David Coleman Named President-Elect of the Association of Professors of Medicine

COM Coleman_David-54-2-5x3-5-crp1-214x300David Coleman, MD, Wade Professor and Chairman of the Department of Medicine at Boston University School of Medicine (BUSM) and Chief of the Division of Medicine at Boston Medical Center (BMC), has been elected president-elect of the Association of Professors of Medicine (APM). APM is the organization of departments of internal medicine represented by chairs and appointed leaders at medical schools and affiliated teaching hospitals in the United States and Canada.

This three-year role will begin July 2016, when Coleman will be named president elect of the association. Following a year as president from July 2017-18, he then will serve one year as past president.  During his three-year term as an APM officer, he also will join the Alliance for Academic Internal Medicine (AAIM) Board of Directors. The AAIM Board of Directors includes presidents, presidents-elect, and past presidents of APM, the Association of Program Directors in Internal Medicine (APDIM), the Association of Specialty Professors (ASP), the Clerkship Directors in Internal Medicine (CDIM), and the Administrators of Internal Medicine (AIM).

Coleman received his undergraduate degree from Stanford University and his medical degree from the University of California at San Francisco. His residency in internal medicine and fellowship in infectious diseases were conducted at Yale-New Haven Hospital. He joined the faculty of the Yale Department of Medicine in 1983 and served as Chief of Infectious Diseases at VA Connecticut Healthcare System from 1989-92 and the VA Medical Center in Denver, Colorado from 1992-3. Coleman was appointed Chief of Medical Service at VA Connecticut in 1993 and was Interim Chair of the Department of Medicine at Yale from 2003-6. He joined BUSM in October 2006.
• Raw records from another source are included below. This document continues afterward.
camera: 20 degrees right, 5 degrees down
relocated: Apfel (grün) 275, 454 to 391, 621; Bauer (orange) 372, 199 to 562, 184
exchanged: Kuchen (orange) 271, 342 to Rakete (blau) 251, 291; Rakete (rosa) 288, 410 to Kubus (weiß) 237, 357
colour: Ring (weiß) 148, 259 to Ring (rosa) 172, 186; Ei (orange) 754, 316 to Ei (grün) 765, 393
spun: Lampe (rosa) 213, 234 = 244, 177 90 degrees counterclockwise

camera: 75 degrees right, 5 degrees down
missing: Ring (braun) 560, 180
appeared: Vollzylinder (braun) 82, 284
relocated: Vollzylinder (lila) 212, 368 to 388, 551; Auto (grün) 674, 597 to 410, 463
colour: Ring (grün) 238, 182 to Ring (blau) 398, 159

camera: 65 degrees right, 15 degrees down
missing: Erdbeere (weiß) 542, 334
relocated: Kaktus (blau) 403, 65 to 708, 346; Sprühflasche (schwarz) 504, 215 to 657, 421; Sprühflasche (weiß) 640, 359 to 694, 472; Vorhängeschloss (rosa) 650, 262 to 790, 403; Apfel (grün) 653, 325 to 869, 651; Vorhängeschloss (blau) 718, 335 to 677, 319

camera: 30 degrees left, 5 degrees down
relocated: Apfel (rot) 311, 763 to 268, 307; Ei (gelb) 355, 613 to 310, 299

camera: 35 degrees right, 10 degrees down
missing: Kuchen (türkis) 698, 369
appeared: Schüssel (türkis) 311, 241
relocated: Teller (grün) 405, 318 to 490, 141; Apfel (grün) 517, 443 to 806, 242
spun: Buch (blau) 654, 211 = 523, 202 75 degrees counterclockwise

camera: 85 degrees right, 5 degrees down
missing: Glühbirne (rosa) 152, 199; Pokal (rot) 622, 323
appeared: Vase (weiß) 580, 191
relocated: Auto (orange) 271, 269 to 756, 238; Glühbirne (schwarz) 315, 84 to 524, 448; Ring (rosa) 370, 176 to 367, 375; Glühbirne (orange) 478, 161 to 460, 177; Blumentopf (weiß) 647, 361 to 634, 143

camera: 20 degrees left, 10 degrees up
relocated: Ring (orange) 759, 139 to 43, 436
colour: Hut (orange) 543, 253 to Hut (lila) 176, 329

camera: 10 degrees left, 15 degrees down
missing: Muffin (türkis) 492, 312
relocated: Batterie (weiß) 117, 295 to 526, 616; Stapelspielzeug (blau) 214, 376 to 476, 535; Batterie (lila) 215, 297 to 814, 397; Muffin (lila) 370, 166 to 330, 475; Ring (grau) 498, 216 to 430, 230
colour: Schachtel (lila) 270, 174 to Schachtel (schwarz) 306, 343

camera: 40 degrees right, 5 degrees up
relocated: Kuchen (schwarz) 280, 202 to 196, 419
His research interests have been in the basic mechanisms of macrophage activation. Over the past 15 years, he has been involved in clinical care, medical education and administration. He has more recently written on topics of interdisciplinary research and medical professionalism, particularly on relationships of physicians with industry and care of the underserved. Coleman serves as Secretary of the Board of Directors of the American Board of Internal Medicine and on the Council of the Association of Professors of Medicine. He is a fellow of the American College of Physicians.